Se tantas mulheres abortam mesmo sabendo que estão em desacordo com a lei, que podem ser criminalmente punidas e que podem morrer de uma maneira dolorosa, avaliada socialmente como “indigna”, vale a pena perguntar o que há de comum entre todas essas mulheres. Mulheres – sujeitos políticos oprimidos por uma hierarquia que é imposta de todos os lados…! Mulheres – aquelas as quais a ordem precisa enganar e seduzir, todos os dias, para fazê-las pensar que são livres… quando não são. Acredito realmente que parte da resposta para essa pergunta seja, mesmo, esta: as mulheres não são livres. E para que sejam, no mundo em que vivemos, elas precisam ser clandestinas. Então, elas precisam seguir sendo clandestinas quando disso depende a afirmação de sua própria liberdade.

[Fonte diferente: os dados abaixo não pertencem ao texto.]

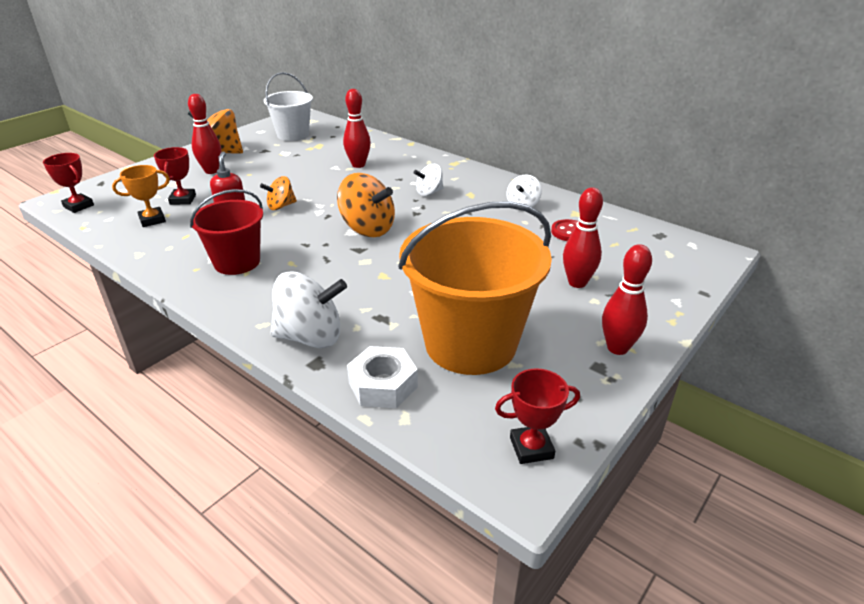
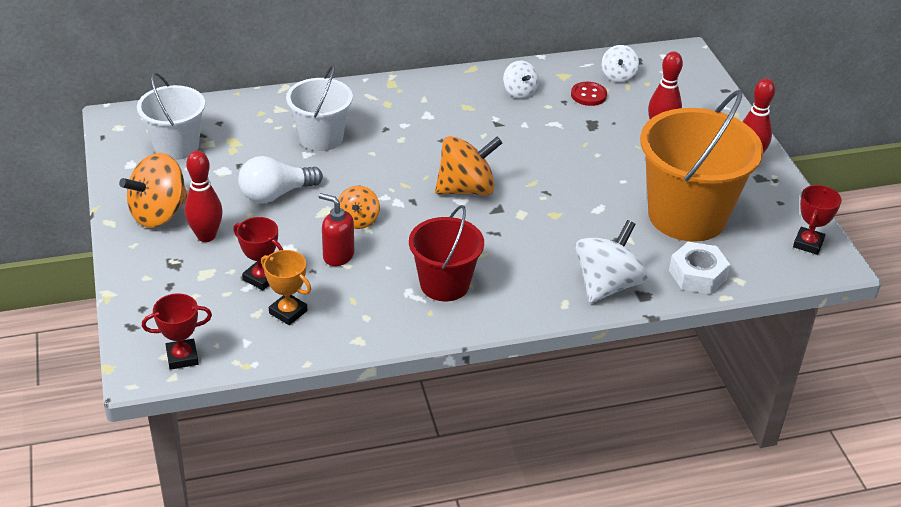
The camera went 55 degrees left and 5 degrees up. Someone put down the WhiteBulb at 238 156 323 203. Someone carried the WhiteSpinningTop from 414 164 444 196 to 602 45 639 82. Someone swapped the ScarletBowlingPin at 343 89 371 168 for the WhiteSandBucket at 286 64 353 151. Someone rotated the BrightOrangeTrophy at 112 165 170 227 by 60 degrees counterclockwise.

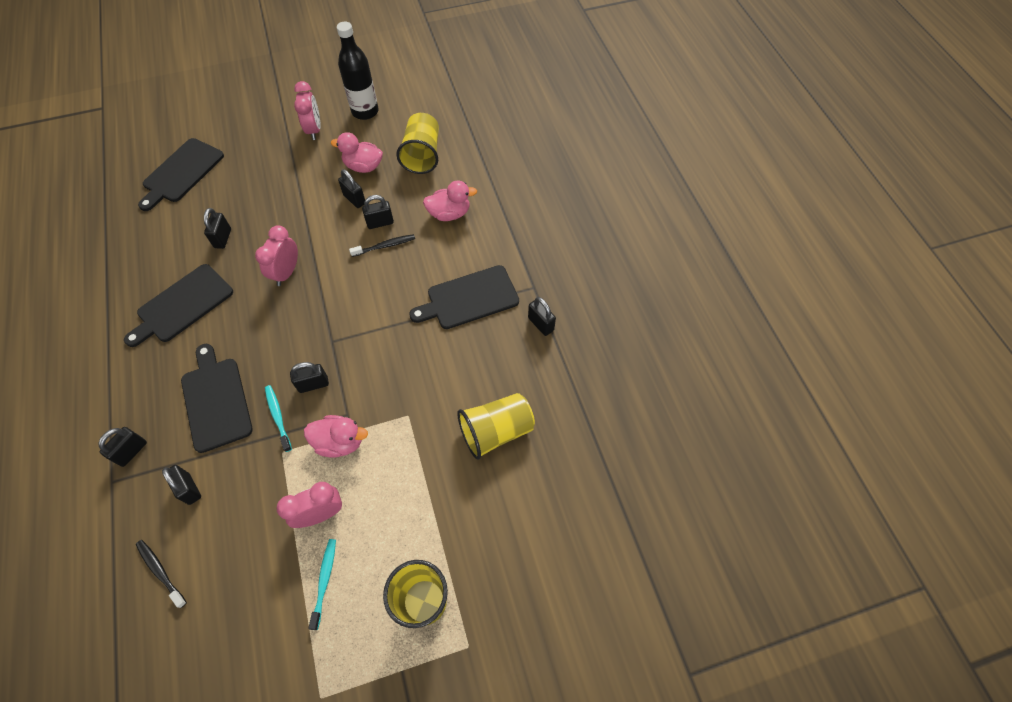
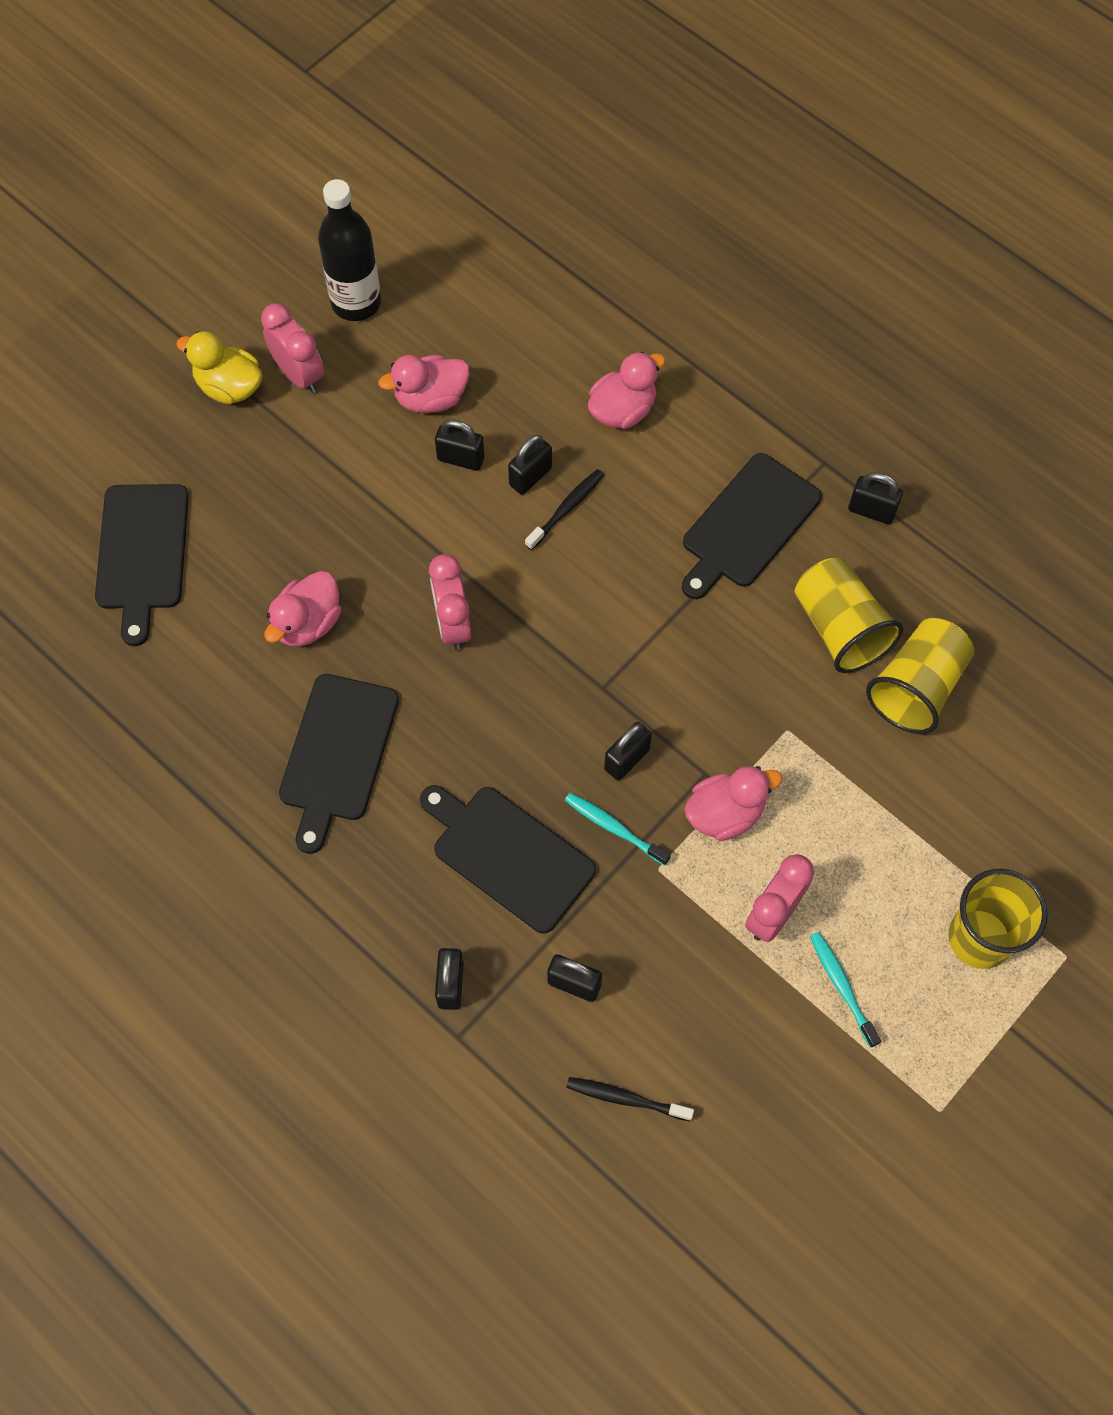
The camera went 30 degrees left and 5 degrees up. Someone put down the YellowToyDuck at 176 331 262 404. Someone carried the YellowCup from 396 113 439 174 to 794 558 903 673. Someone swapped the EbonyPadlock at 204 208 231 249 for the RosyToyDuck at 264 571 342 647.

O assunto poderia render ainda muita discussão dentro desse próprio texto. E poderia trazer ainda outras contradições que permeiam ambos os posicionamentos. É que o aborto tem ainda a especificidade de ser um tema que envolve a ética. E, como toda encruzilhada ética, ele envolve diversas contradições e movimentos sem fim. Mas vale a pena encerrar o texto reforçando que o corpo é das mulheres e o peso de qualquer escolha recai, mesmo, sobre elas. E somente sobre elas. Oxalá, seja possível um dia convivermos em sociedade de maneira que toda pessoa possa assumir a parcela de responsabilidade que lhe cabe – sem que isso, entretanto, mate a vida e a liberdade das mulheres e meninas.
Jully Soares.
Jully Soares.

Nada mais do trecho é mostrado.